The old cura came from the sacristy and lighted two candles on the altar. Then he turned with the taper in his hand and beckoned to Marcos and Juanita to come forward to the rails where two stools had been placed in readiness. The cura went back to the sacristy and returned, followed by the bishop in his vestments.

So Juanita de Mogente was married in a little mountain chapel by the light of two candles and a waning moon, while Sarrion and the officer in his dusty uniform stood like sentinels behind them, and the bishop recited the office by heart because he could not see to read. He was a political bishop and no great divine, but he knew his business, and got through it quickly.

He splashed down his historic name with a great flourish of the quill pen in the register and on the certificate which he handed with a bow to Juanita.

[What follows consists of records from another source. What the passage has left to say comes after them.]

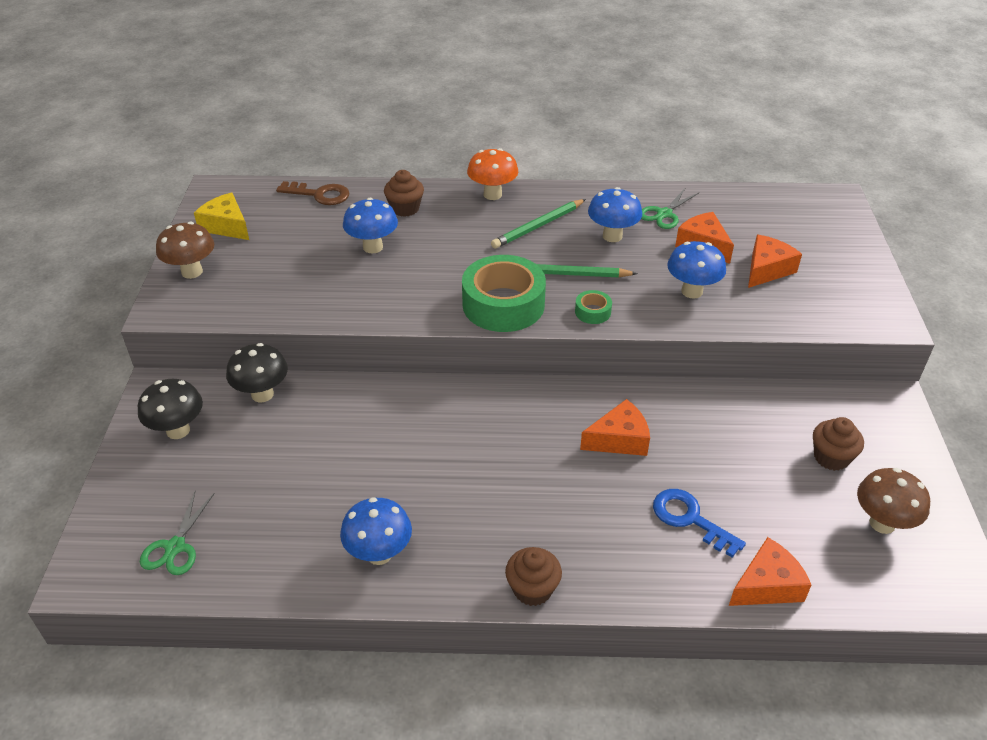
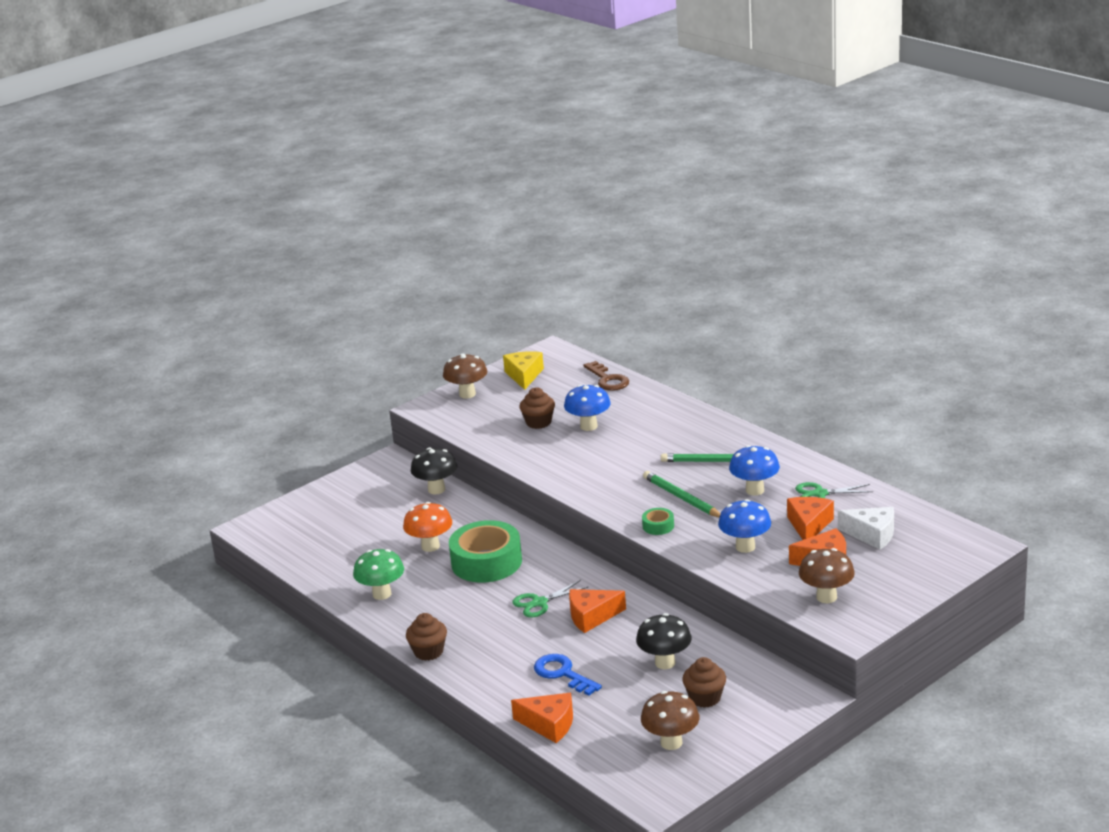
camera: 50 degrees right, 15 degrees down
(175, 547) = (299, 538): green scissors -> green scissors (539, 603)
(178, 430) = (371, 486): black mushroom -> black mushroom (665, 663)
(379, 554) = (382, 594): blue mushroom -> green mushroom
(405, 208) = (647, 412): brown cupcake -> brown cupcake (538, 422)
(492, 194) = (720, 428): orange mushroom -> orange mushroom (430, 546)
(503, 304) = (611, 495): green tape -> green tape (486, 562)
(619, 439) = (592, 616): orange cheese -> orange cheese turned 135 degrees clockwise
(689, 519) = (562, 673): blue key -> blue key turned 45 degrees counterclockwise
(757, 229) = (872, 535): none -> white cheese
(823, 301) = (826, 597): none -> brown mushroom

"What shall I do with it?" she asked.

"Give it to Marcos," was the answer.

And Marcos put the paper in his pocket.

They passed out of the chapel and stood on the little terrace in the moonlight amid the shadows of the twelve pine trees while the bishop disrobed in the sacristy.

"What are those lights?" asked Juanita, breaking the silence before it grew irksome.

"That is Pampeluna," replied Marcos.

"And the light in the mountains?" she asked, pointing to the north.

"That is a Carlist watch-fire, Senorita," answered the officer briskly, and no one seemed to notice his slip of the tongue except Sarrion, who glanced at him and then decided not to remind him that the title no longer applied to Juanita.

In a few moments the bishop joined them, and they all made their way down the winding path. The bishop and Sarrion were to go by the midnight train to Saragossa, while the carnage and horses were housed for the night at the inn near the station, a mile from the gates; for this was a time of war, and Pampeluna was a fenced city from nightfall till morning.

Marcos and Juanita reached the Calle de la Dormitaleria in safety, however, and Juanita gave a little sigh of fatigue as they hurried down the narrow alley.

"To-morrow," she said, "I shall think this has all been a dream."

"So shall I," said Marcos gravely.

He lifted her into the window, and she stood listening for a moment while she took from her finger the wedding ring she had worn for half an hour and gave it back to him.

"It is of no use to me," she said; "I cannot wear it at school."

She laughed, and held up one finger to command his attention.

"Listen!" she whispered. "Sor Teresa is still snoring."

She watched him bend the bars back again to their proper place.

"By the way," she asked him. "What was the name of the chapel where we were married--I should like to know?"

Marcos hesitated a moment before replying.

"It is called Our Lady of the Shadows."